It may or may not be a strange fruit, but in my life I have never had a kumquat. So I bought a plastic tub of them tonight at Whole Foods:

After my scrumptious “home cooked” meal, I popped the lid off and washed them. Then I read the label: “Edible skin and tart pulp.”

Great! So, after working up the courage, I held it to my mouth:


And I took a bite:


Yowza! That thing is tart! And it sort of tastes like biting into the skin of an orange. And yet it’s sweet. Though tart tart tart. Lemony and orangey and bittery but good.

Lauren disagreed.

“Blech!” she said, spitting hers out into the sink. “It tastes like pesticide.”

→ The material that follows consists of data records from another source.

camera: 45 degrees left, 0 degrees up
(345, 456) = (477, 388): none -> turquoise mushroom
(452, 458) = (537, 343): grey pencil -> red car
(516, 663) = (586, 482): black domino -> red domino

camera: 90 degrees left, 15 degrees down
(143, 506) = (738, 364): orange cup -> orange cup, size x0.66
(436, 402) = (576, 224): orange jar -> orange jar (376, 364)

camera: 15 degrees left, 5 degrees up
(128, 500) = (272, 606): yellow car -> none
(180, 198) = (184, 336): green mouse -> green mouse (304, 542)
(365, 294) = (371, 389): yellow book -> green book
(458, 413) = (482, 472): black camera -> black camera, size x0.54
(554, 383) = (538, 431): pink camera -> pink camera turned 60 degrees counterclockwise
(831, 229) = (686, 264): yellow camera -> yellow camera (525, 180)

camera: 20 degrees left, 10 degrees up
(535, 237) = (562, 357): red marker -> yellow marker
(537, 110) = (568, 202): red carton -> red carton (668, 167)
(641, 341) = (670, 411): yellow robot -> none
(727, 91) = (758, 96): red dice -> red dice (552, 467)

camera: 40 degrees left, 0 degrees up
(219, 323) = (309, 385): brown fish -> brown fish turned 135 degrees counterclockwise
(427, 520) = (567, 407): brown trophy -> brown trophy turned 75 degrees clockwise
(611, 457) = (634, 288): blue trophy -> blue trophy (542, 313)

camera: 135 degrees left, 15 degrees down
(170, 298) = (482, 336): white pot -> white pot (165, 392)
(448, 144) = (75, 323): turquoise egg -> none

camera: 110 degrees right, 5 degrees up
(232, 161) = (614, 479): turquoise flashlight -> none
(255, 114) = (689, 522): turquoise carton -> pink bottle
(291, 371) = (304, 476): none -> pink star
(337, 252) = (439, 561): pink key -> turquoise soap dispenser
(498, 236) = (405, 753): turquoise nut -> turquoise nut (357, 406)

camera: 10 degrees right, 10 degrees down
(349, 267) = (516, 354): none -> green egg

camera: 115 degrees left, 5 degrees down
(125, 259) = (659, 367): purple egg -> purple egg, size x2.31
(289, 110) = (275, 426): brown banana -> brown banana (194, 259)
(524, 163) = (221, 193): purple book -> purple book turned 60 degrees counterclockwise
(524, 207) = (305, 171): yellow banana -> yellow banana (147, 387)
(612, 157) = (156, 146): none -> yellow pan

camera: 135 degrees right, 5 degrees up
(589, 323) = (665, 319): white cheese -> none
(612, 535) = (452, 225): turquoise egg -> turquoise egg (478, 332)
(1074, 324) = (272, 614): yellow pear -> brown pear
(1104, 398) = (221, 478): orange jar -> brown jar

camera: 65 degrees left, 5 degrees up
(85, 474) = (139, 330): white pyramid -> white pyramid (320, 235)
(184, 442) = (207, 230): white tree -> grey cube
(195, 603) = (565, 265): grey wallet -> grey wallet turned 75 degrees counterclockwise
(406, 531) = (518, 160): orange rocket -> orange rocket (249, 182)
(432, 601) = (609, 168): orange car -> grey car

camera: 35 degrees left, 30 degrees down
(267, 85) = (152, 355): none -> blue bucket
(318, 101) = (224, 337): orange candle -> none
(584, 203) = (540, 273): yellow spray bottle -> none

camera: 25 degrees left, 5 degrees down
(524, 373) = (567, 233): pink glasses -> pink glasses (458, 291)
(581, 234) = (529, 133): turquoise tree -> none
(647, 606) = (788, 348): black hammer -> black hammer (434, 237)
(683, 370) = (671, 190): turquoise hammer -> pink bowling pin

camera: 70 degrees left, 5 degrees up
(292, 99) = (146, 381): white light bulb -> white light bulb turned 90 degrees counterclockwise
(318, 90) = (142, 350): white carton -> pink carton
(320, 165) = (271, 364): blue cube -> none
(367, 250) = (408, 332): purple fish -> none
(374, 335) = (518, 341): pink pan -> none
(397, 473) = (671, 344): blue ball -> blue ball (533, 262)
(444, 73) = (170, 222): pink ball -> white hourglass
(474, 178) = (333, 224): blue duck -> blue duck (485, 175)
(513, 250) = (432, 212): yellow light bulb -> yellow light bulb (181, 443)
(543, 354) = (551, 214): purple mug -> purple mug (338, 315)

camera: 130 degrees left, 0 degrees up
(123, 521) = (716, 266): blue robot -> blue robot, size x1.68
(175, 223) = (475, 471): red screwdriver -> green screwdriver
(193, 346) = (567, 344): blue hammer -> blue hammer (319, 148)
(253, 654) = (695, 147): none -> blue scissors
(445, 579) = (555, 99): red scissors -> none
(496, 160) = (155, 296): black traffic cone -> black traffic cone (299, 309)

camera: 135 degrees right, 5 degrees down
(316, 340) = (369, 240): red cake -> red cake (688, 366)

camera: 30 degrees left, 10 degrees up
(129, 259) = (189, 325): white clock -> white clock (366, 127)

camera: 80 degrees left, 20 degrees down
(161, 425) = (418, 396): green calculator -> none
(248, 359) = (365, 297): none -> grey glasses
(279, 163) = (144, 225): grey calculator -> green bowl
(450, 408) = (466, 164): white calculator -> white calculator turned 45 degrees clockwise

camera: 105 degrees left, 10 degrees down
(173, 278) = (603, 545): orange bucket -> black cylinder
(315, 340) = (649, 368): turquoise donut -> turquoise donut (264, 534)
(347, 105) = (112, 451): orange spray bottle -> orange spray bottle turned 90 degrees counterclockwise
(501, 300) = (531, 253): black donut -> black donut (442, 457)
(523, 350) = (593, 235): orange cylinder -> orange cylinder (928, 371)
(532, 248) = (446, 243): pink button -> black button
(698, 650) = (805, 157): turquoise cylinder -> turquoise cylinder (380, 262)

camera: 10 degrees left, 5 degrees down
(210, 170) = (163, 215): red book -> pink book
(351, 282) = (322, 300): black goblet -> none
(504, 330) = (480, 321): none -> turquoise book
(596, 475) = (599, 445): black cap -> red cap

To each his own, I suppose. But now my mouth hurts—it’s all tingly and kumquatty. That’s one of the side effects, I suppose. And my stomach hurts. Though at least I didn’t spit MINE into the sink.

8 thoughts on “Kumquats”

  1. Looks like you ate it with the skin on. That’s like eating a tangerine with the skin. Peel it!

    Kumquats are the main ingredient in the greatist coctail in the world: Kumquat Caipiroshka. Enricos in San Francisco is the best place to get them.

  2. Despite the idea that the skin is edible, I’d follow the previous suggestion to peel ’em if your going to continue eating the rest.

    Personally, I prefer them in preserves, or candied and sitting on top of a fussy citrus-like cake.

  3. what’s really nice is if you’re craving them (rare,i know, for some) and rush to the register so they can be weighed and paid for; then you can walk around the store grocery shopping, popping them into your mouth madly while people stop in their tracks and Stare. be sure to tell them they don’t know what they’re missing! :)

  4. I actually think that the skin’s the sweet part of the kumquat. I did an unscientific experiment the last time I had some and that was my conclusion. It actually made my jaw hurt and mouth water to read your entry, though. Sometimes I really like a fresh kumquat – that sour explosion when you bite into it. It’s extreme food.

  5. You are supposed to eat the skin of kumquats. If they’d only develop a seedless variety, my life would be much better.

    True story: Last week my 3-year-old daughter came home from daycare and asked for a snack. We were getting ready to go out for Mexican, so I didn’t really want her to have a snack, but finally I relented and I gave her a choice: honey, you can have a kumquat. she said, “but I don’t want a kumquat.” I thought a moment, and then said, “okay, then, if you don’t want a kumquat, you can have a wasabi [covered] soy nut” [a regular snackfood staple in our household]. My husband said, “She is probably the only child in all of Indiana being offered a choice between kumquats and wasabi soy nuts. Heck, she is the only child in the WORLD having to make that choice. Can you imagine how she is going to describe you to her friends when she’s in high school?! What a weird mom!” And then I was laughing, and she chimed in, “yeah, Mom, you’re so WEIRD.”

    I am weird.

    But kumquats rock. With the skin.